Some people just don’t have good luck. Charlie Brown kept trying to hit that pitch…but just kept striking out. So it goes for an unlucky couple from California. The wife gets seriously injured when she’s truck by a shopping cart. She wins a judgment against the individual who hit her, but then loses it when that individual declares bankruptcy. She is hurt again in an industrial accident on her job.
Then things get weird. The couple is audited for 2000 and 2001, with that case eventually reaching the Tax Court. They lose, appeal to the 9th Circuit, and lose. They’re audited for 2003, with that case reaching the Tax Court. They lose. And they’re back again for 2004 and 2005.
First, they claim that they can take a Net Operating Loss on the loss of the income that they didn’t receive because of the bankruptcy judgment. Well, since they never declared the income, there’s no loss of income for tax purposes. The couple also received pension income that they didn’t declare. The IRS asserts collateral estoppel–basically, the issue was litigated already, and you lost so you can’t litigate it again. The Court notes that the IRS is correct. This same issue was litigated in the first two court cases, with the facts being identical.

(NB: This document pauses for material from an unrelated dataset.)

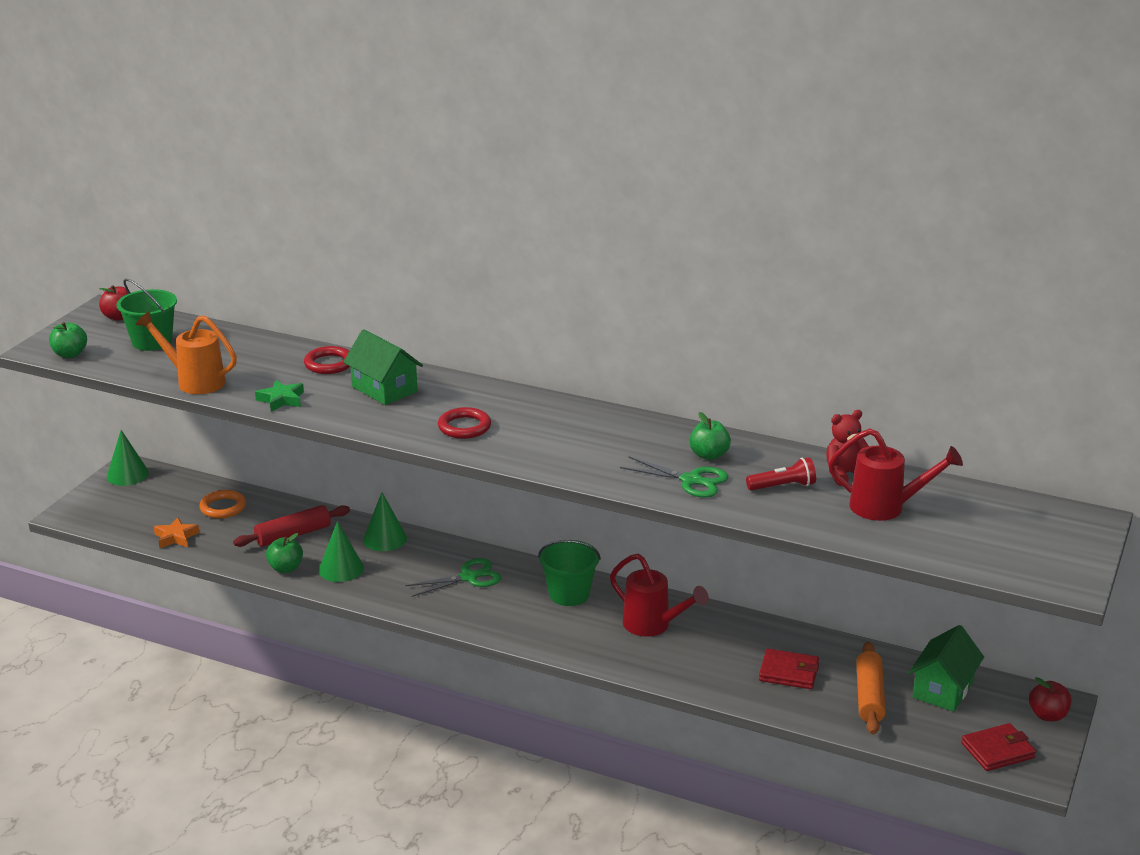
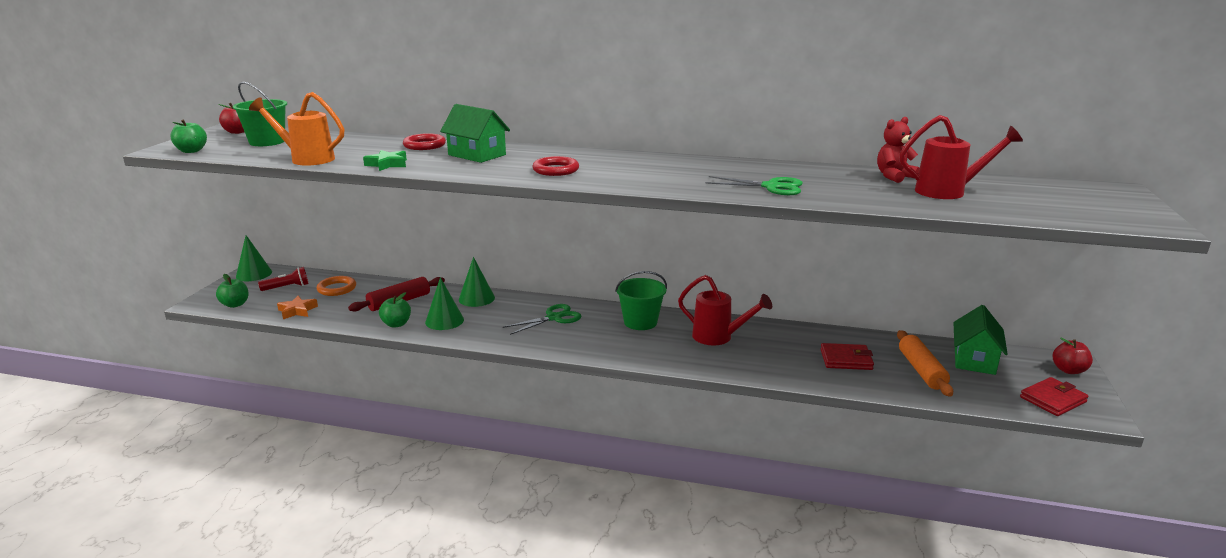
camera: 10 degrees left, 5 degrees down
(709, 455) = (773, 173): green apple -> green apple (235, 304)
(783, 486) = (851, 185): red flashlight -> red flashlight (287, 287)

Next, the couple claims a long-term capital loss carryover. But they didn’t have a long-term capital loss in a prior year. They recharacterized some of the “loss” of the income from the shopping cart accident as a capital loss. The Tax Court had none of that.
The couple didn’t include part of the pension income of the husband. “Petitioners offered no evidence that Ms. Green’s pension
income was payment of worker’s compensation. At trial Mr. Green testified that GM was either “ignorant or malicious” in issuing
the Form 1099-R but the record is devoid of anything to corroborate this claim.” The couple wasn’t successful here, either.

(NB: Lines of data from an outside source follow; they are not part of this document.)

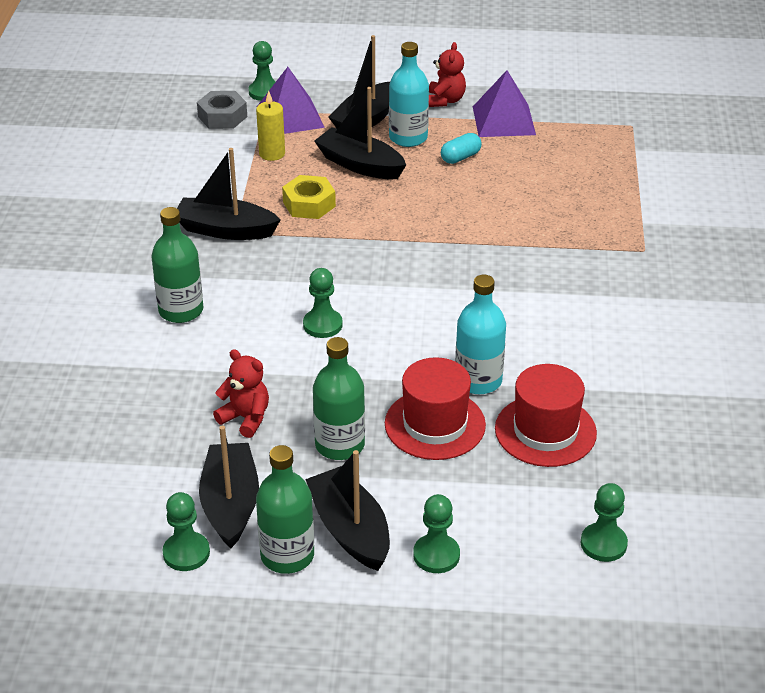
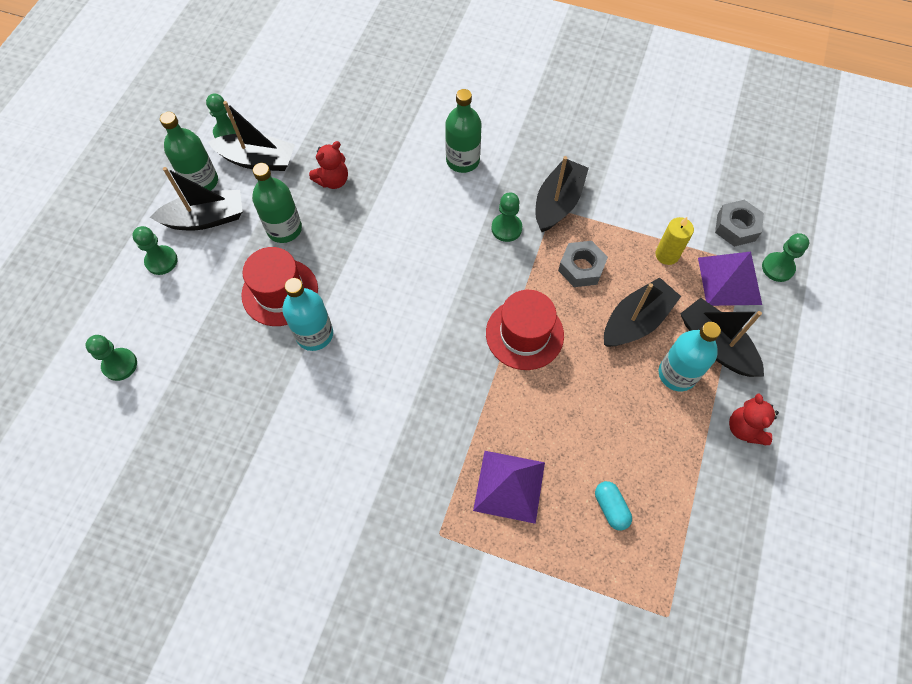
camera: 105 degrees right, 25 degrees up
(309, 204) = (581, 268): yellow nut -> grey nut
(322, 325) = (416, 245): green pawn -> green pawn (506, 228)
(445, 100) = (745, 428): red teddy bear -> red teddy bear turned 60 degrees clockwise
(460, 157) = (633, 412): turquoise capsule -> turquoise capsule (610, 508)
(503, 120) = (697, 476): purple pyramid -> purple pyramid (509, 486)
(545, 431) = (242, 364): red hat -> red hat (524, 334)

The couple claimed significant medical expense deductions, but “…petitioners have failed to provide any records to
substantiate the amounts of those expenses or the dates and times those expenses were incurred.” They didn’t win on this, or trying to deduct the cost of a housekeeper, gas and electricity, and accrued (but unpaid) medical expenses. The latter are never deductible, a housekeeper isn’t deductible, and they didn’t keep records proving the medical necessity for the gas and electricity.
The IRS alleged a fraud penalty. Here, though, the IRS overreached. For there to be fraud, “…petitioners intended
to evade taxes known to be owing by conduct intended to conceal, mislead, or otherwise prevent the collection of taxes.” The petitioners fully cooperated during their audit and did nothing to conceal or mislead the IRS.

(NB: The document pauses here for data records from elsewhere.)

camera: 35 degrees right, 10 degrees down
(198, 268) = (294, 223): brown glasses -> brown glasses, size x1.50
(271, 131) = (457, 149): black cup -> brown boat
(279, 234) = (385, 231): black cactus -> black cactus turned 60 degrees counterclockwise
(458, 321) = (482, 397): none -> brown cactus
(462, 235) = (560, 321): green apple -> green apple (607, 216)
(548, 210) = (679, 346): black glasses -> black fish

On the other hand, the Tax Court did find the couple negligent.
We hold that petitioners are liable for the penalty for negligence in 2004 and substantial understatement of income tax in 2005. Petitioners’ failure to produce records substantiating their medical expenses, NOL deductions, and Social Security disability benefit exclusions supports the imposition of the accuracy-related penalty for negligence for 2004. Petitioners’ understatement of income tax as reflected in the notice of deficiency is greater than $5,000 and 10 percent of the tax required to be shown on the return in 2005. Thus, respondent has met his burden of production under section 7491(c)…The Court sympathizes with petitioners for the injuries that have afflicted them over the years. Unfortunately, given the dearth of evidence to substantiate petitioners’ medical expenses, NOL deductions, and Social Security disability benefit exclusions, we are unable to mitigate the penalties.
I neglected to mention that the husband worked for the IRS for several years; “with this background, he had a wider range of knowledge of tax matters than do members of the general public.” This didn’t help their cause.
In the end, though, the key was the lack of documentation. I tell this to every client: document, document, and document some more. The tax system works based on records. If you’re audited, the IRS will be far more impressed with records than facts.
For our unlucky couple, the third time was anything but the charm. Hopefully, there isn’t a fourth case already on the Tax Court’s docket.